If you could hold a giant magnifying glass in space and focus all the sunlight shining toward Earth onto one grain of sand, that concentrated ray would approach the intensity of a new laser beam made in a University of Michigan laboratory.
"That's the instantaneous intensity we can produce," said Karl Krushelnick, a physics and engineering professor. "I don't know of another place in the universe that would have this intensity of light. We believe this is a record."
The pulsed laser beam lasts just 30 femtoseconds. A femtosecond is a millionth of a billionth of a second.
Such intense beams could help scientists develop better proton and electron beams for radiation treatment of cancer, among other applications.
The record-setting beam measures 20 billion trillion watts per square centimeter. It contains 300 terawatts of power. That's 300 times the capacity of the entire U.S. electricity grid. The laser beam's power is concentrated to a 1.3-micron speck about 100th the diameter of a human hair. A human hair is about 100 microns wide.

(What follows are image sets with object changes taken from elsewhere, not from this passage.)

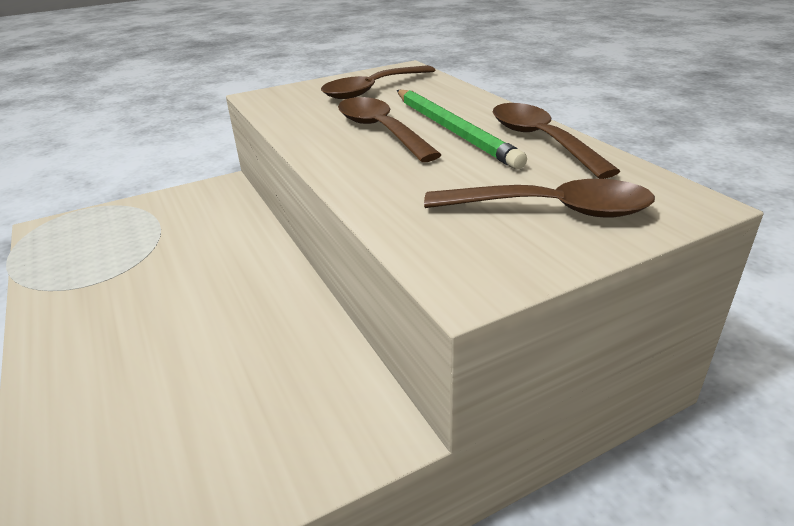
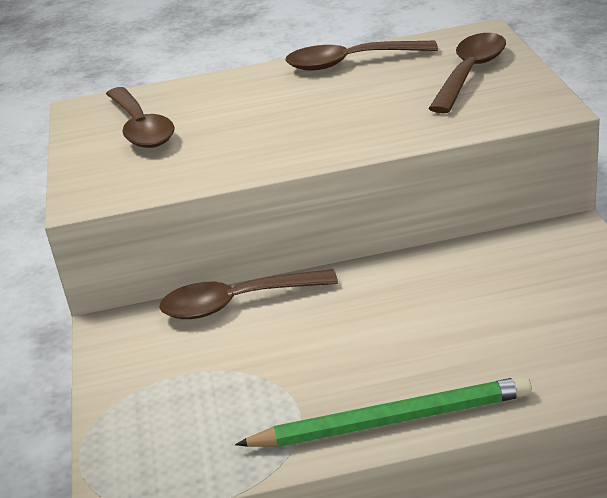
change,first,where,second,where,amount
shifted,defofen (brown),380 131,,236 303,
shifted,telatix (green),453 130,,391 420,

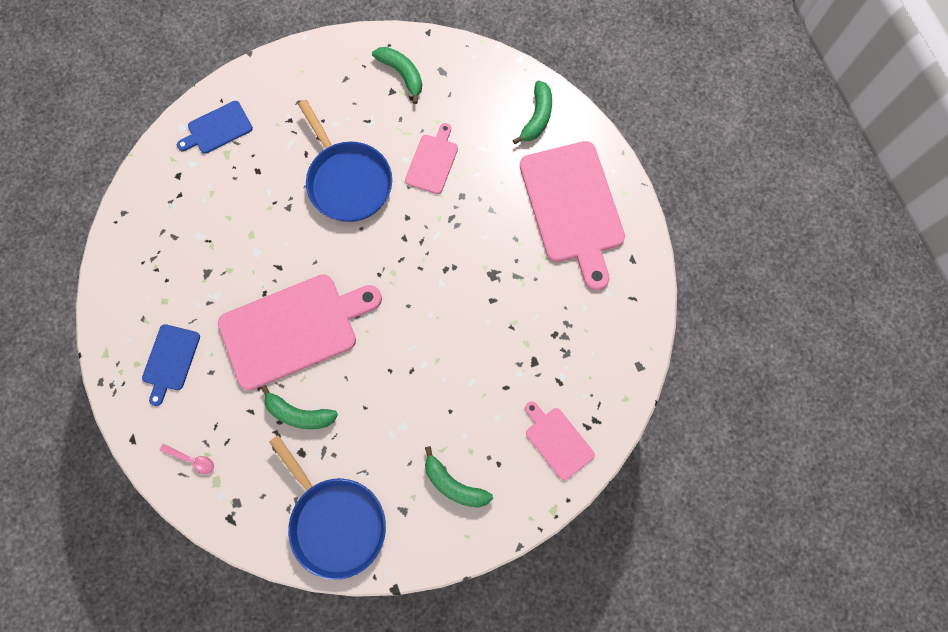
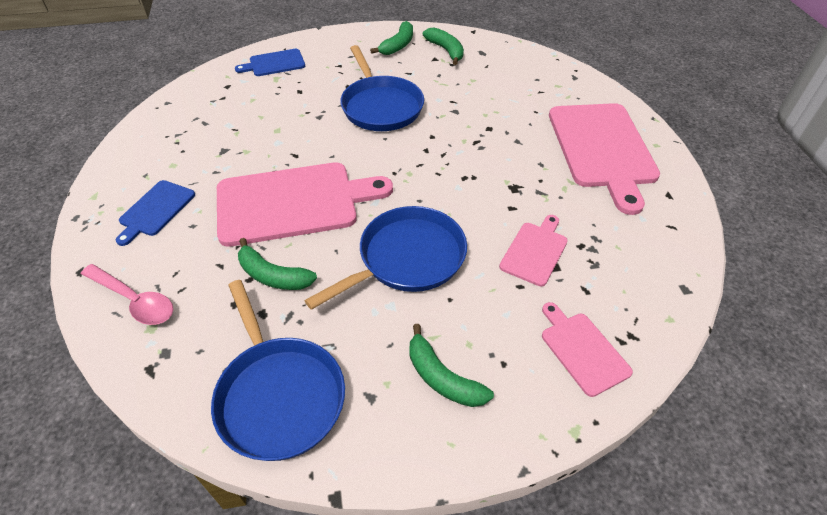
change,first,where,second,where,amount
new,,,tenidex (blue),407 258,
shifted,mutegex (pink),432 161,,535 251,
shifted,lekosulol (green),537 117,,398 45,
scaled,defofen (pink),192 460,,134 300,x1.73

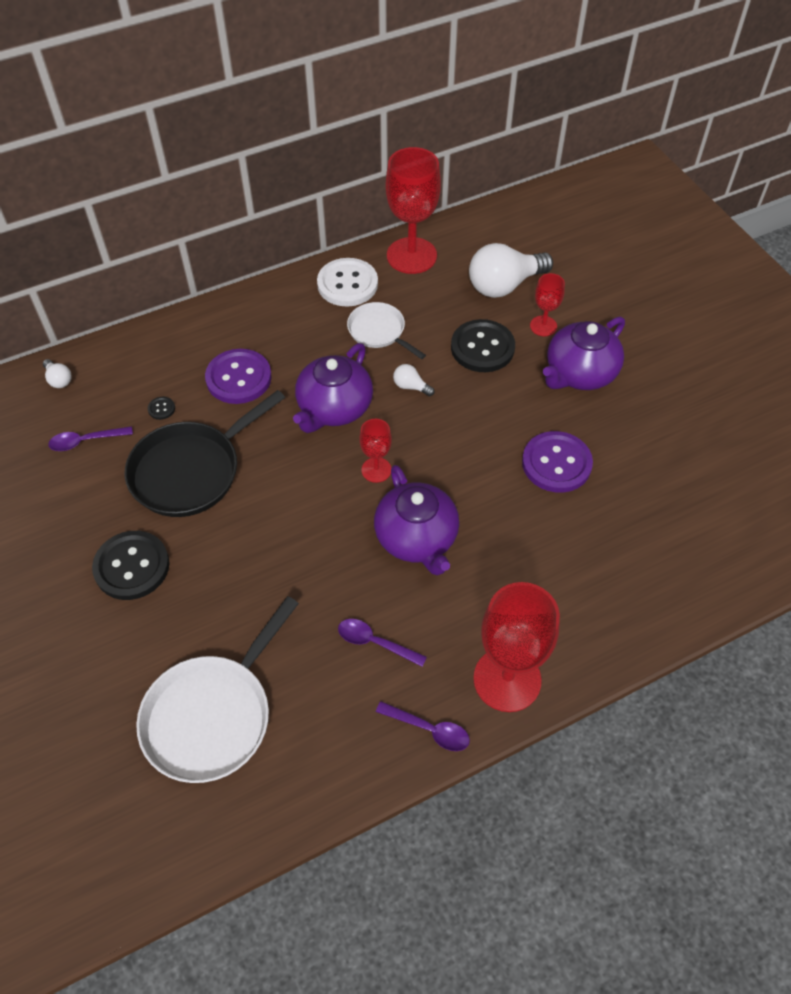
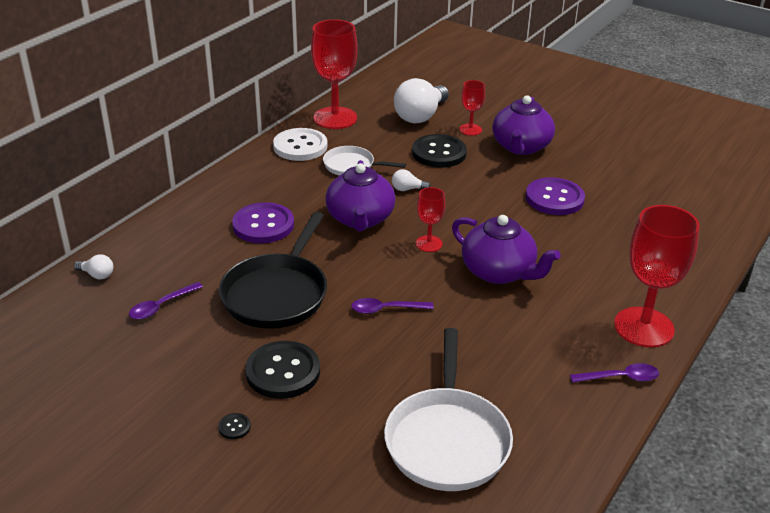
change,first,where,second,where,amount
shifted,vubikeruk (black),161 409,,234 427,
shifted,defofen (purple),375 642,,386 309,

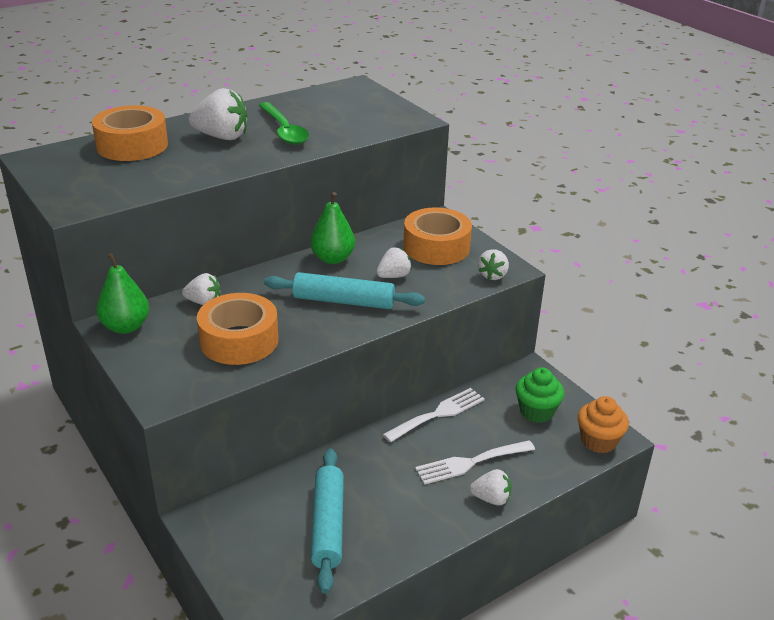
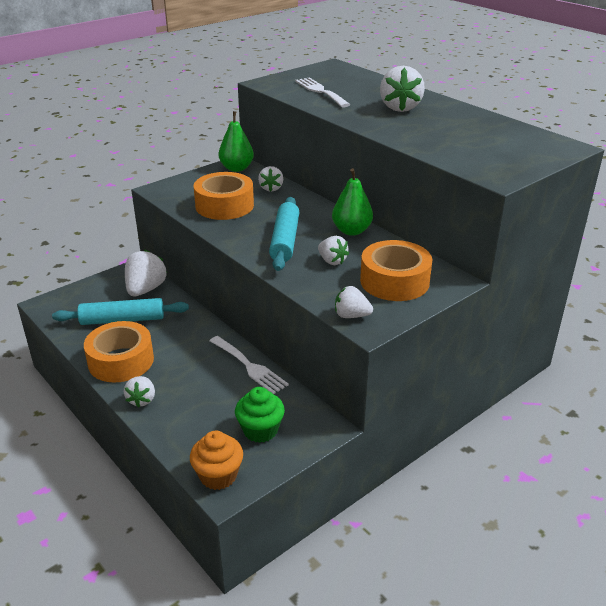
change,first,where,second,where,amount
gone,defofen (green),284 131,,,
new,,,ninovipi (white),145 289,
shifted,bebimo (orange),132 145,,121 361,
shifted,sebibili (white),470 463,,320 91,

This intensity is about two orders of magnitude higher than any other laser in the world can produce, said Victor Yanovsky, a research scientist in the U-M Department of Electrical Engineering and Computer Science who built the ultra-high power system over the past six years.
The laser can produce this intense beam once every 10 seconds, whereas other powerful lasers can take an hour to recharge.
"We can get such high power by putting a moderate amount of energy into a very, very short time period," Yanovsky said. "We're storing energy and releasing it in a microscopic fraction of a second."